急性肺损伤是百草枯中毒最主要的死亡原因，成为我国中毒领域重要医学问题。我们前期研究发现：中毒患者血液样本以及百草枯动物模型可见MUC5B蛋白表达量增加；在百草枯诱导野生型及该基因过表达小鼠出现死亡和严重肺损伤情况下，该基因敲除小鼠的肺损伤明显减轻，死亡率为零；MUC5B清除治疗也对小鼠有明显保护作用。进一步通过基因芯片、生物信息学分析以及初步验证发现，NF-κB信号通路可能参与了MUC5B调控百草枯致肺损伤的机制。本研究拟通过体内外实验及临床样本观察；过表达、抑制结合通路挽救策略；pull down试验深入机制探讨等，阐明NF-κB信号通路介导的MUC5B调控百草枯致肺损伤的科学假说。有关MUC5B在百草枯致肺损伤中的功能由本申请人首次提出并报道，其具体机制尚未见报道，因此本研究具有源头创新性，并极有可能成为百草枯致肺损伤以及其他原因肺损伤的早期防治新线索和潜在干预靶标。

联吡啶类除草剂中毒的高死亡率和高发病率一直是我国中毒领域重要医学问题。
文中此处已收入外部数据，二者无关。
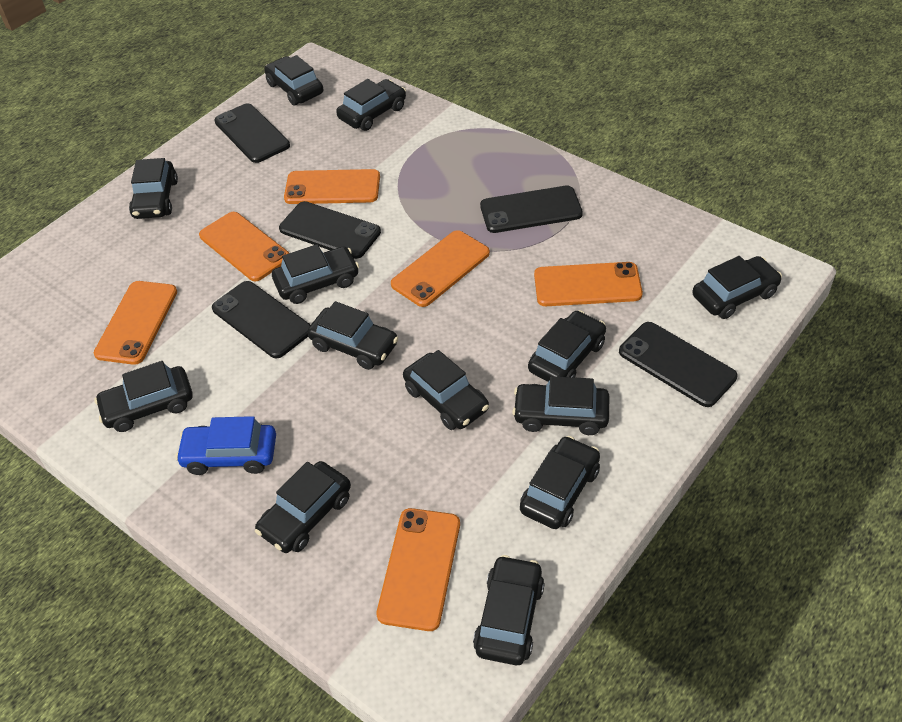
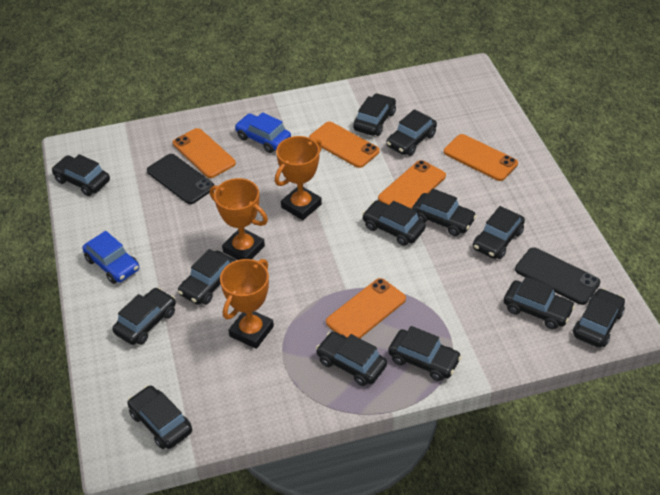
black phone: 5 -> 2
blue car: 1 -> 2
orange phone: 6 -> 5
orange trophy: 0 -> 3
我们通过本研究发现分泌型黏蛋白MUC5B参与了百草枯致急性肺损伤及肺纤维化的关键机制：百草枯腹腔注射和气道滴注均可以显著增加WT鼠肺组织、肺泡支气管灌洗液和血浆中Muc5b蛋白表达；全身敲除Muc5b，显著降低了腹腔注射百草枯造成的死亡率且小鼠肺部损伤轻微；气道滴注百草枯造成的死亡率同样获得改善，肺部损伤存在但与WT组相比有显著改善。细胞模型中发现百草枯暴露可引起A549细胞中MUC5B的表达变化，且细胞内的炎症因子（TNF-a和IL-6）mRNA表达与ELISA检测细胞上清的含量也随着百草枯暴露的时间而发生改变；另一方面，百草枯暴露激活了NF-kB通路，引起NF-KB p65发生磷酸化，从而激活炎症，同时发现百草枯暴露激活了NF-kB上游的MAPK通路。抑制剂实验发现提示百草枯暴露导致MUC5B表达增高通过P65、ERK、JNK但并不通过MAPKP38途径。最后，采用NAC干预细胞，观察下调MUC5B和细胞外因子TNF-α和 IL-6的表达，表明NAC通过下调ERK MAPK途径，JNK MAPK途径和NF-κB途径减弱急性炎症。该结果可为MUC5B蛋白参与联吡啶类除草剂导致的肺损伤提供毒理学新依据。